La replicación de muchos rabdovirus ocurre en el citoplasma , aunque varios de los virus que infectan plantas se replican en el núcleo. [15] La proteína de la matriz (M) del rabdovirus es muy pequeña (~20–25 kDa), sin embargo, desempeña una serie de funciones importantes durante el ciclo de replicación del virus. Estas proteínas de los rabdovirus constituyen los principales componentes estructurales del virus y son proteínas multifuncionales y necesarias para la maduración del virus y el proceso de gemación viral que también regulan el equilibrio de la síntesis de ARN del virus al cambiar la síntesis de transcripción a replicación. [16] Para que se produzca la replicación, tanto la proteína L como la P deben expresarse para regular la transcripción . [17] La ​​fosfoproteína (P) también desempeña una función crucial durante la replicación, ya que los complejos NP, en lugar de N solo, son necesarios para la encapsidación adecuada y selectiva del ARN viral. Por lo tanto, la replicación no es posible después de la infección hasta que la transcripción y la traducción primarias produzcan suficiente proteína N. [18]

Micrografía electrónica que ilustra la estructura y el ensamblaje del VSV.

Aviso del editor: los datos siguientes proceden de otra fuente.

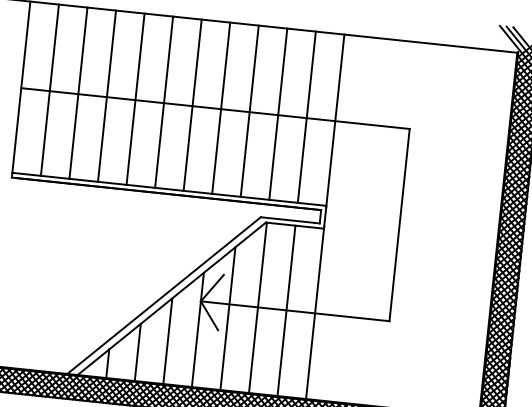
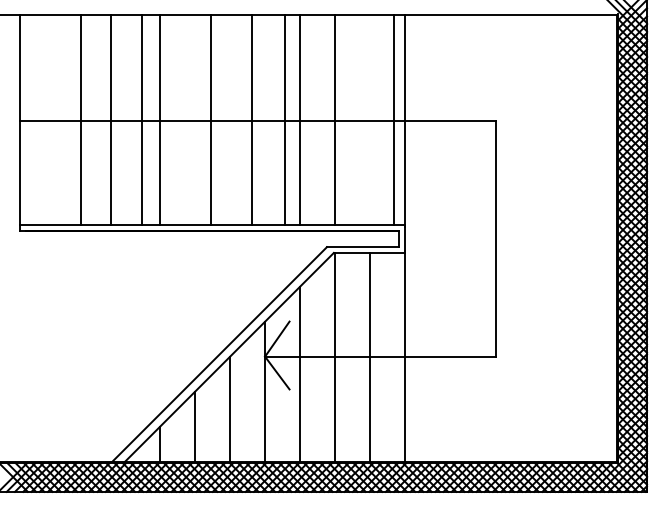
line: (50, 89) -> (81, 119), moved
line: (78, 92) -> (111, 119), moved
line: (107, 95) -> (142, 119), moved
line: (164, 101) -> (211, 119), moved
line: (193, 104) -> (252, 119), moved
line: (221, 107) -> (285, 119), moved
line: (306, 116) -> (393, 119), moved

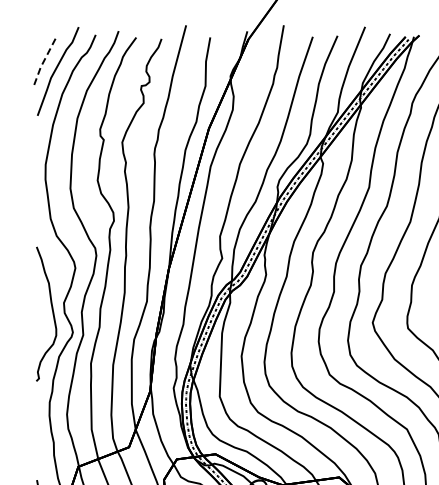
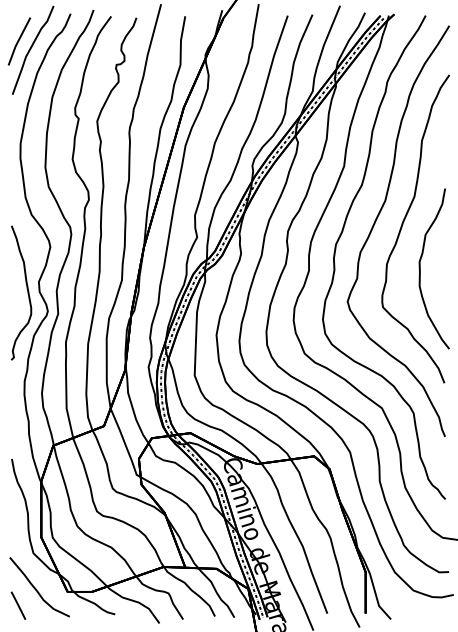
line: (42, 62) -> (17, 41), dashed -> solid

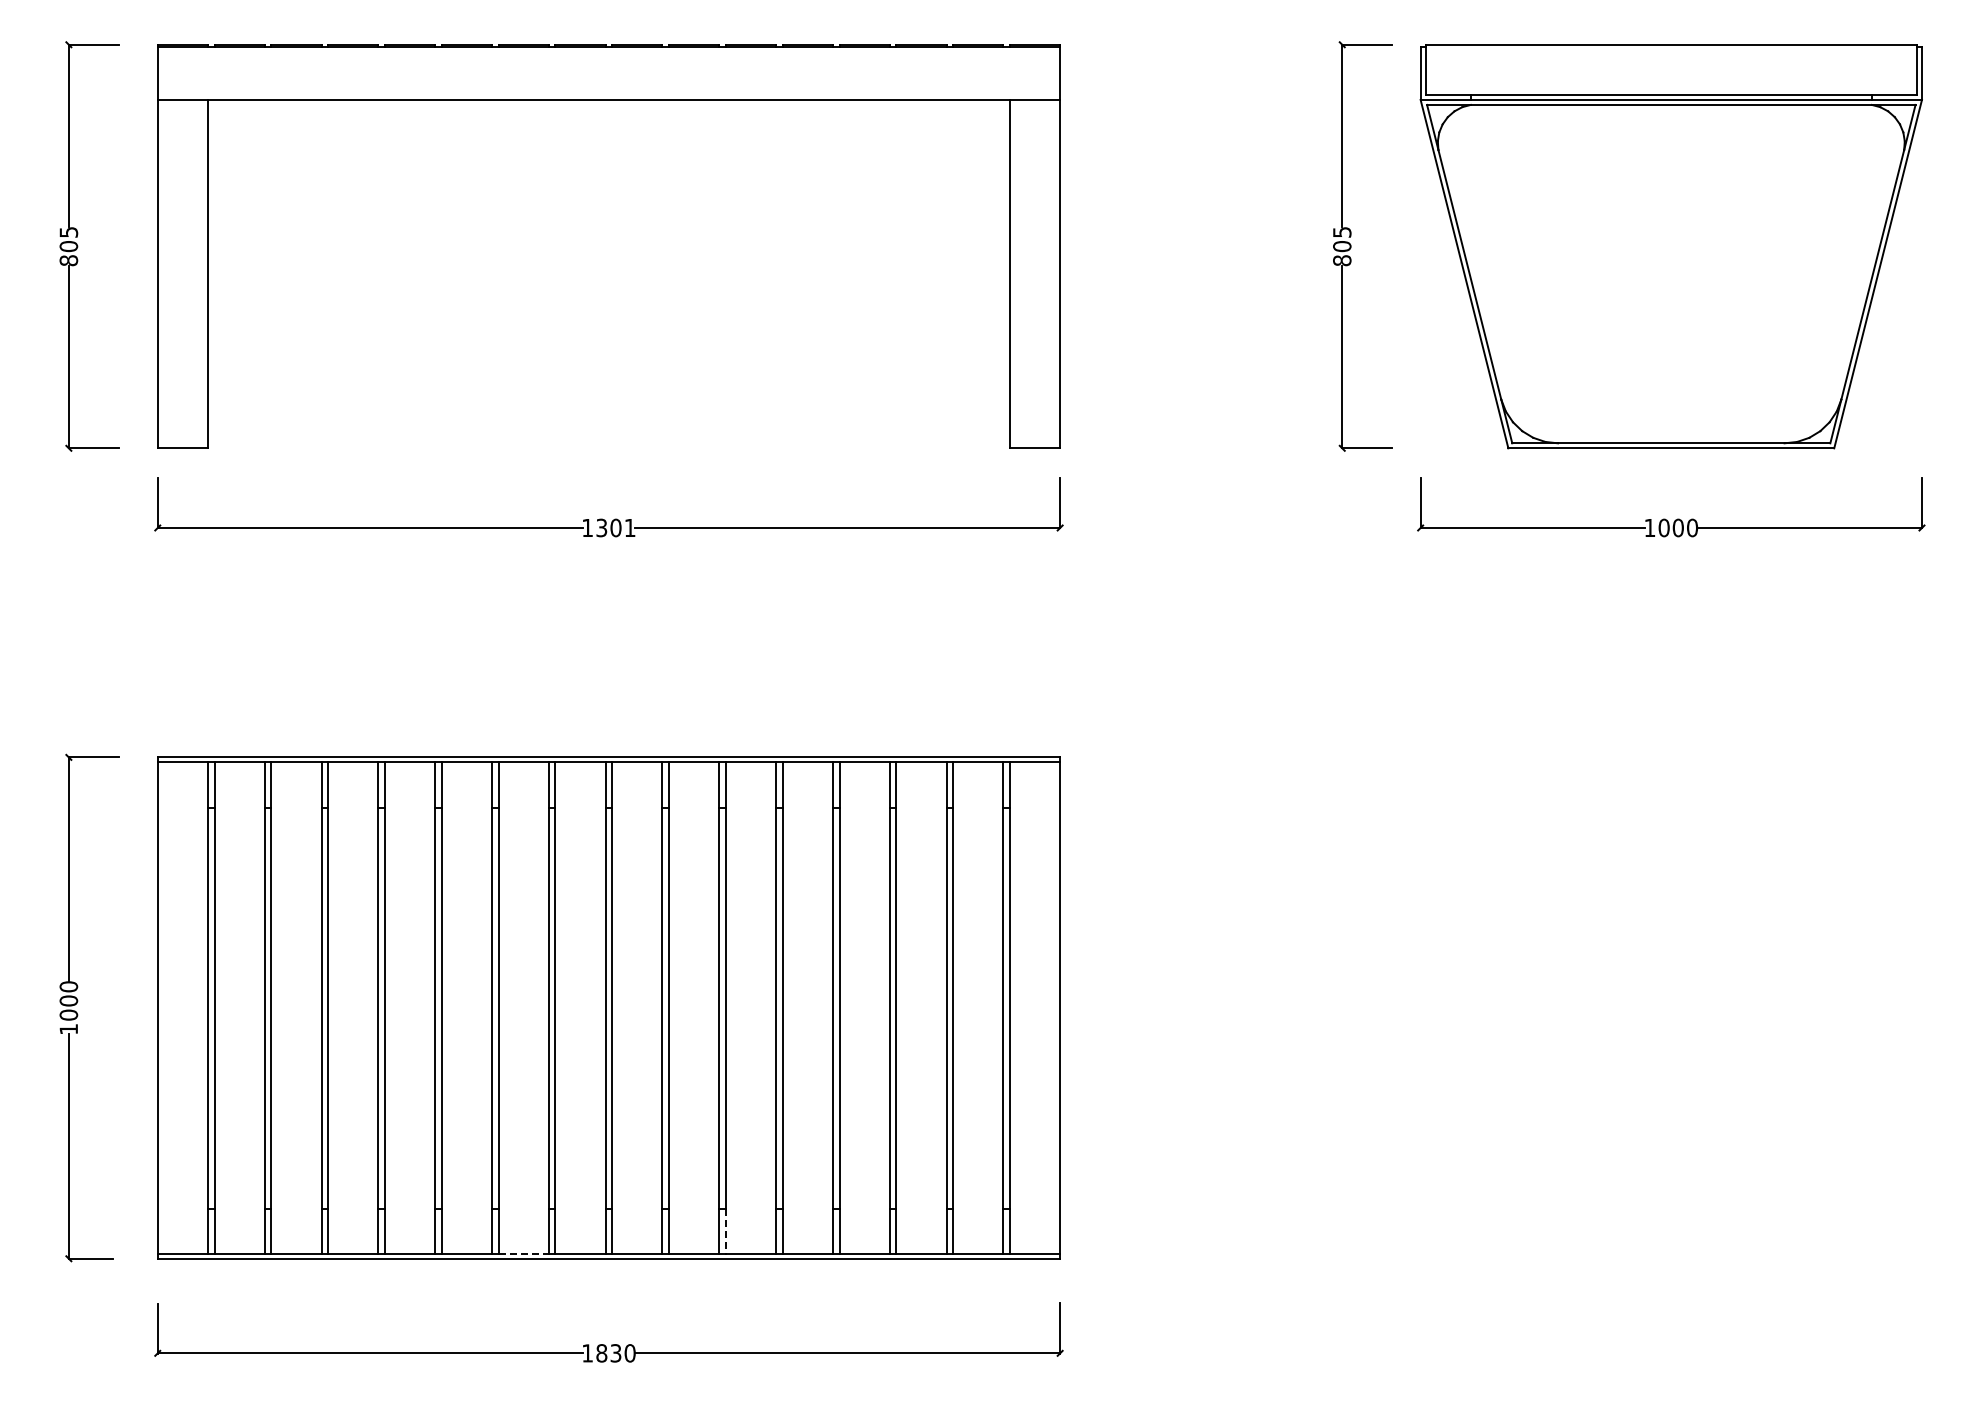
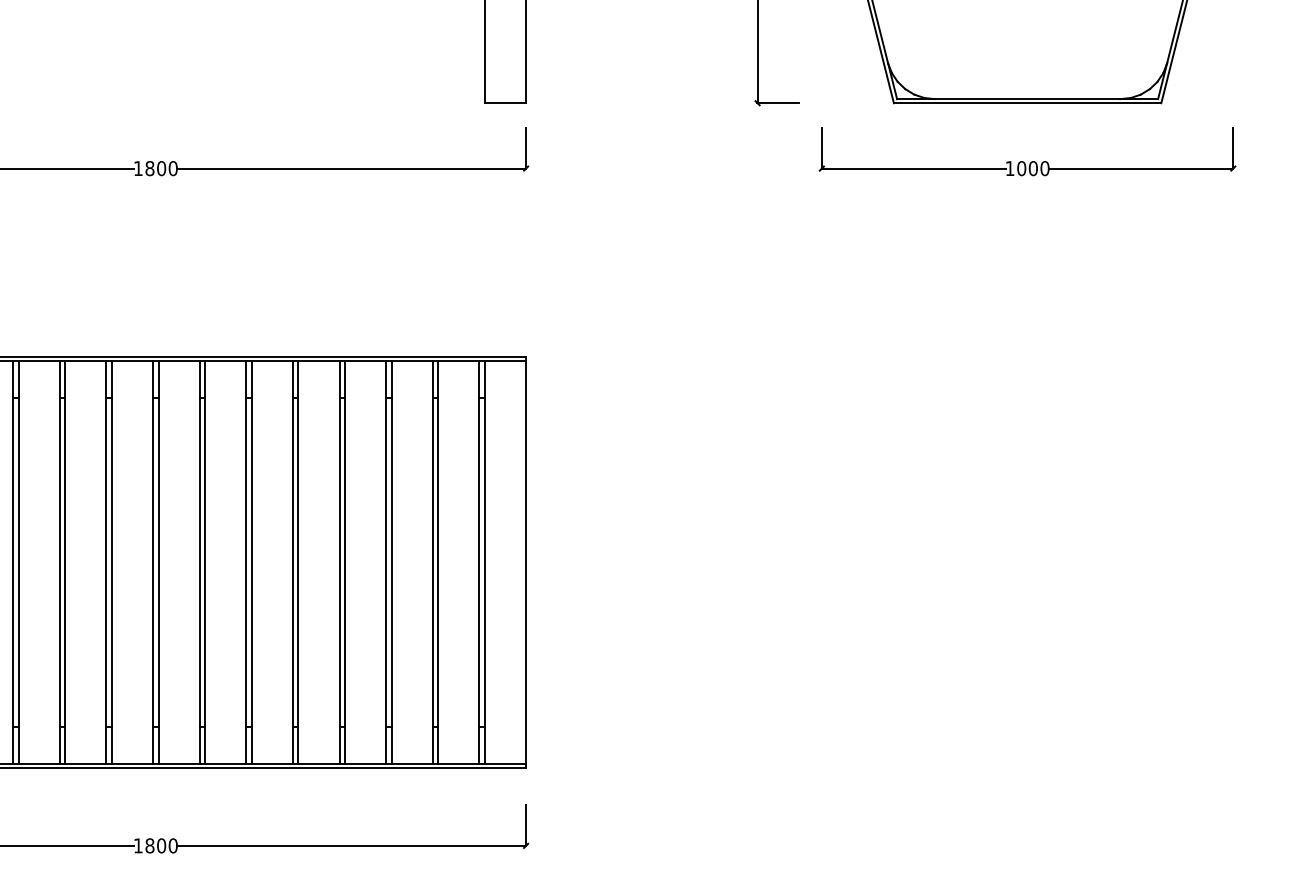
text: (615, 527) -> (161, 168), 1301 -> 1800
line: (725, 1231) -> (251, 745), dashed -> solid
line: (524, 1253) -> (86, 763), dashed -> solid
text: (615, 1353) -> (161, 846), 1830 -> 1800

La proteína L tiene mucha actividad enzimática, como la replicación del ARN, la fosforilación de los ARNm de la proteína P. L da una característica sobre la replicación en el citoplasma. [17] La ​​transcripción da como resultado la producción de cinco ARNm monocistrónicos porque las secuencias intergénicas actúan como secuencias de terminación y promotoras para los genes adyacentes . Este tipo de mecanismo de transcripción se explica por el modelo de parada-inicio (transcripción tartamudeante). Debido al modelo de parada-inicio, se producen grandes cantidades de proteínas estructurales. Según este modelo, la ARN polimerasa asociada al virus comienza primero la síntesis del ARN líder y luego los cinco ARNm que producirán las proteínas N, P, M, G, L, respectivamente. Después de que se produjo el ARN líder, la enzima polimerasa reinicia la transcripción del virión en el gen N y procede su síntesis hasta que termina el extremo 3' de la cadena. Luego, la síntesis de ARNm P se realiza por la misma enzima con una nueva señal de inicio. Estos pasos continúan hasta que la enzima llega al final del gen L. Durante el proceso de transcripción, la enzima polimerasa puede abandonar la plantilla en cualquier punto y luego unirse justo al extremo 3' del ARN del genoma para comenzar nuevamente la síntesis de ARNm. Este proceso dará como resultado un gradiente de concentración de la cantidad de ARNm en función de su lugar y su rango desde el extremo 3'. En estas circunstancias, las cantidades de especies de ARNm cambian y se producirán proteínas N>P>M>G>L. [19] Durante su síntesis, los ARNm se procesan para introducir una tapa 5' y una cola poliadenilada 3' en cada una de las moléculas. Esta estructura es homóloga a los ARNm celulares y, por lo tanto, puede ser traducida por los ribosomas celulares para producir proteínas tanto estructurales como no estructurales.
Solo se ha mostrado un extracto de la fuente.